Winner: Adams was religious enough that he preferred not to travel on the Sabbath. Washington would cross an icy river on Christmas to murder you. Washington takes the crown for his unpredictability.

Category #7: Views on Slavery

John Adams was vehemently against slavery, and well aware of the irony of fighting for freedom when hundreds of thousands of Americans were anything but free. 

George Washington used his slaves’ teeth to make his dentures. (And some hippo ivory, but still...)

Let's tell kids they're made of wood.

Winner: I think I'm gonna go with Adams on this one.

Category #8: Sense of Humor

This is my top factor in the beer test. After a certain number of beers, I give up on learning and 100% of my intelligence is directed toward making people laugh and laughing in return. I get along best with people on the same page.

George Washington may not have been on that page. During the Constitutional Convention, Alexander Hamilton bet Gouvenor Morris a dinner that he didn’t have the nerve to approach Washington, slap him on the back, and say, “My dear general, how happy I am to see you look so well!” Morris went through with it and won the dinner, but according to author Kenneth C. Davis, “Morris would later confess that the withering look he received made this the worst moment of his life.”

George Washington made Lilith look like Patch Adams.
Whether or not that’s true, it speaks to Washington’s reputation for being too formal and having no sense of humor. Adams could come off as pompous, but in close quarters he usually won people over quickly. He could talk with anybody about anything, and he loved a good joke. When opponents spread a lie that he sent Charles Pinckney to England to get three mistresses – two for Adams and one for Pinckney – Adams responded, “If this be true, General Pinckney has kept them all for himself and cheated me out of my two.”

Winner: Maybe Washington's formality was put on, a show of what he thought the dignified ruler of America should act like. Even so, I wouldn't want to take the chance that he wouldn't let his hair down for me.

John Adams had the intelligence of Frasier Crane, the obnoxiousness of Cliff Claven, the charm of Sam Malone, the humor of Norm Peterson, and the occasional out-of-touchness of bartenders Coach and Woody. Washington was a hero and a legend, but Adams would make a much better drinking buddy.

Final Tally

Washington gets points for beating up Ben Affleck, having a wealth of grisly experiences to relate, and not imposing his personal feelings about religion onto the government. That's 3 points to Washington.

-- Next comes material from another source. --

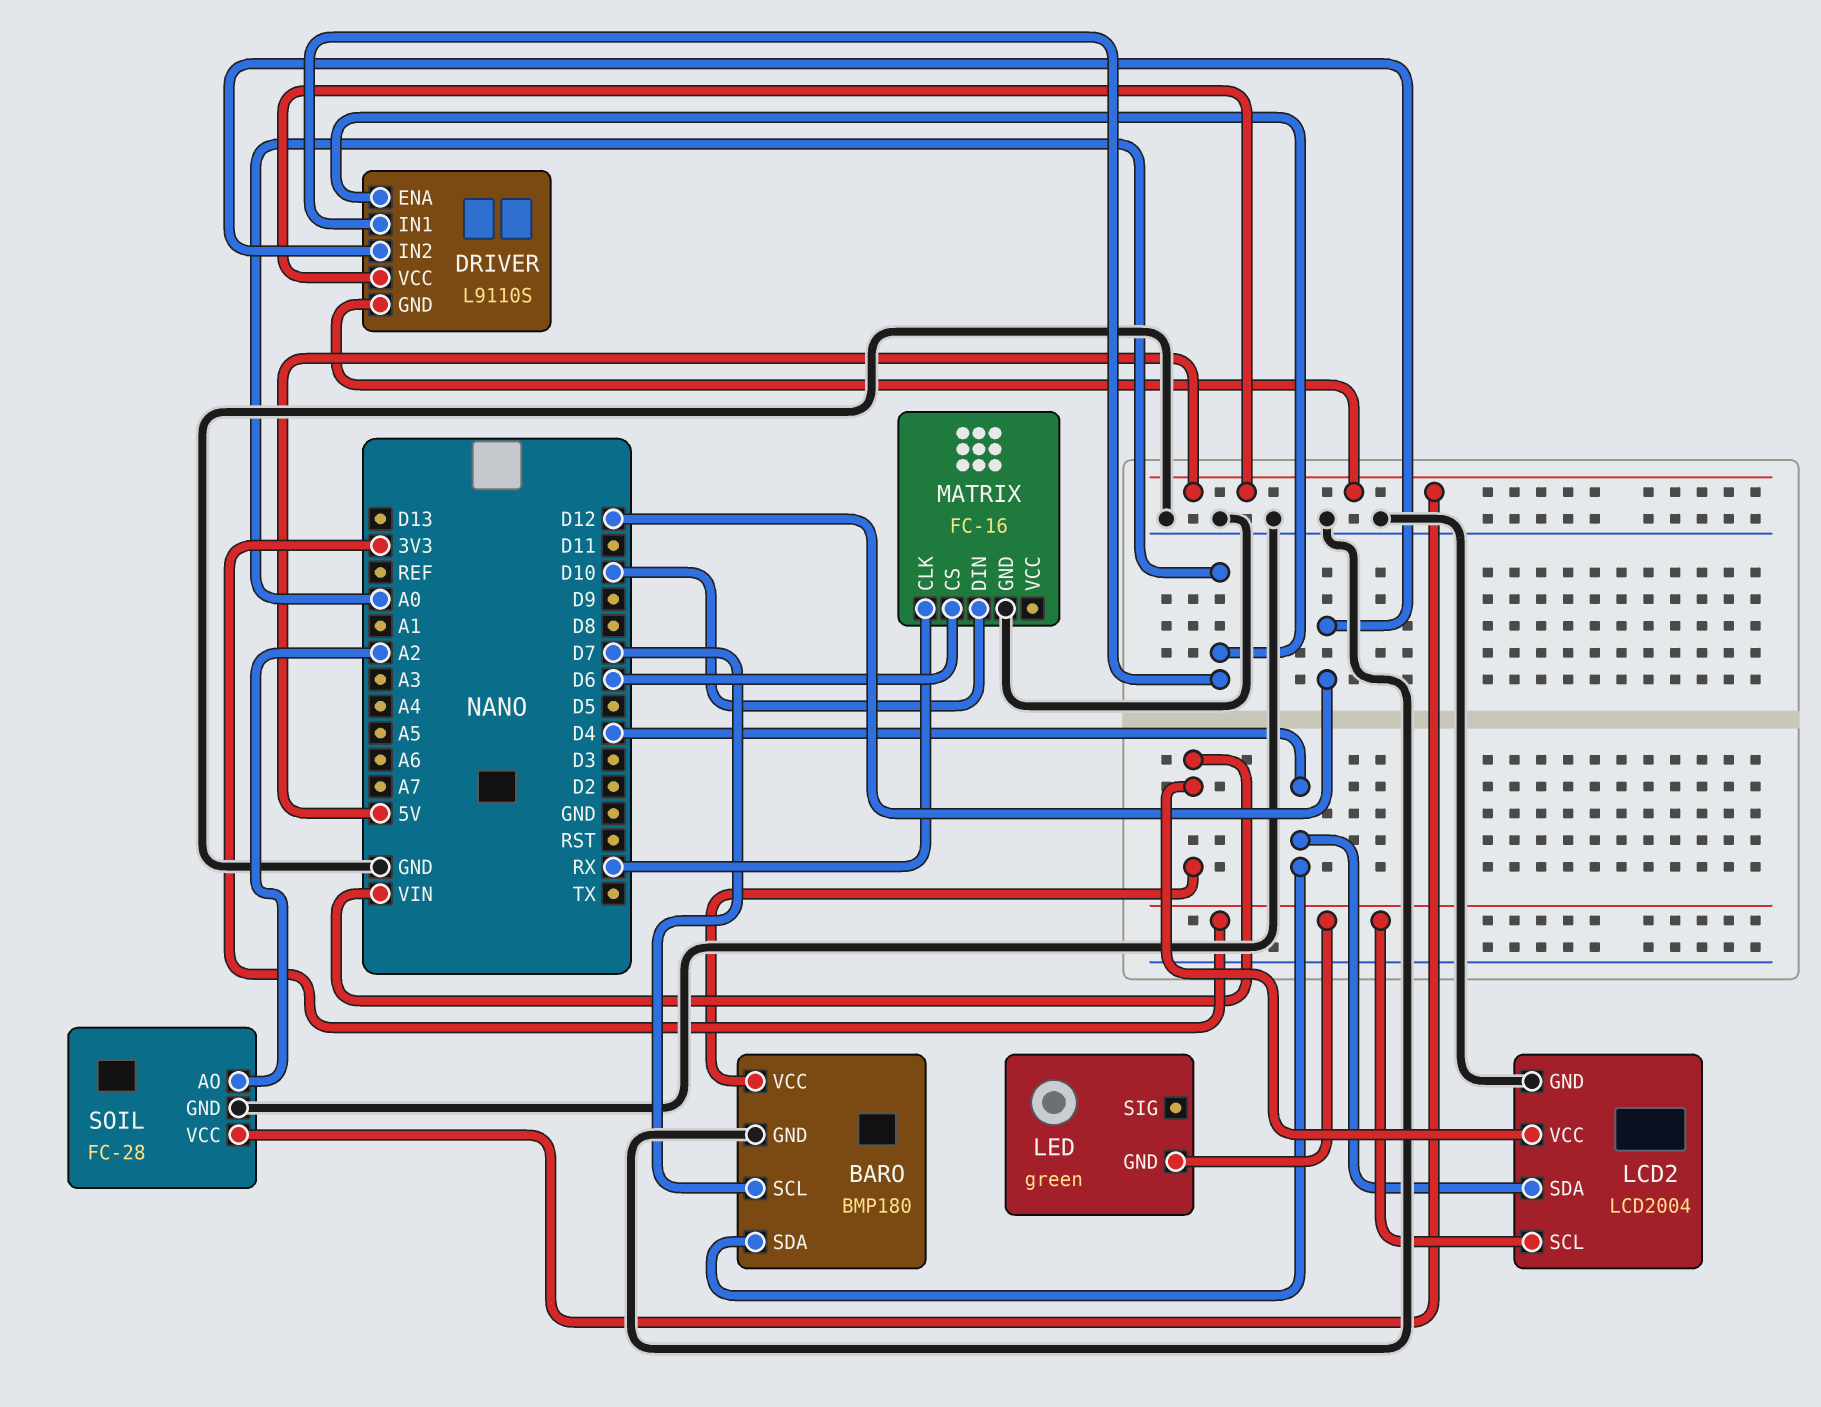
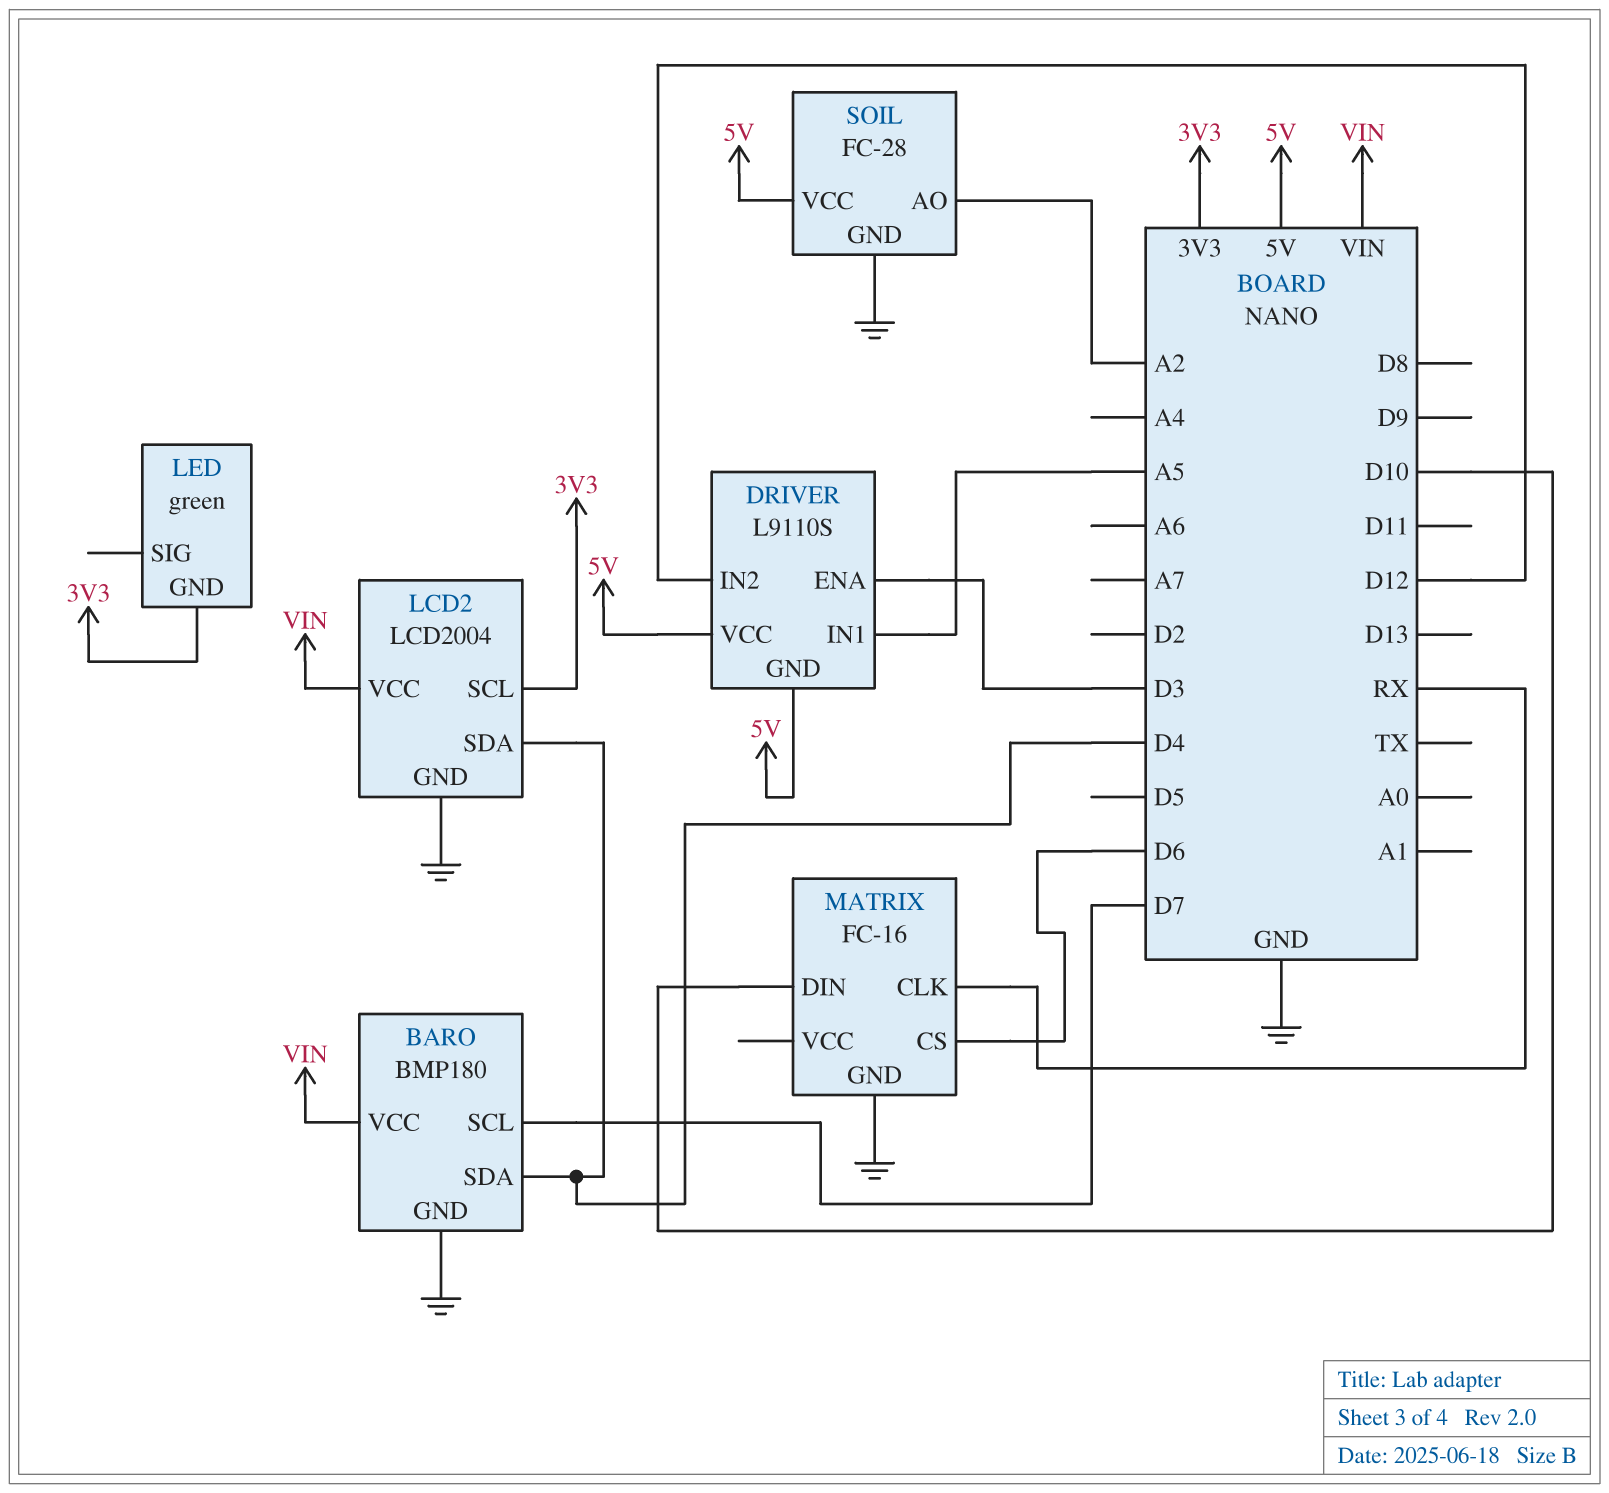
DRIVER pin ENA: A0 -> D3
DRIVER pin IN1: A0 -> A5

Adams takes the cake in never letting there be a lull in conversation, not being too popular, having an impressive family, hating on slavery, and being able to take a joke. That's 5 points Adams. Let's just give views on slavery double points and make that an even 6 points to Adams!

John Adams wins this arbitrary match-up 6-3! Once we figure out the logistics behind time travel and entering a sitcom, he is entitled to meet me where everybody knows your name so we can enjoy some beers named after his cousin Sam.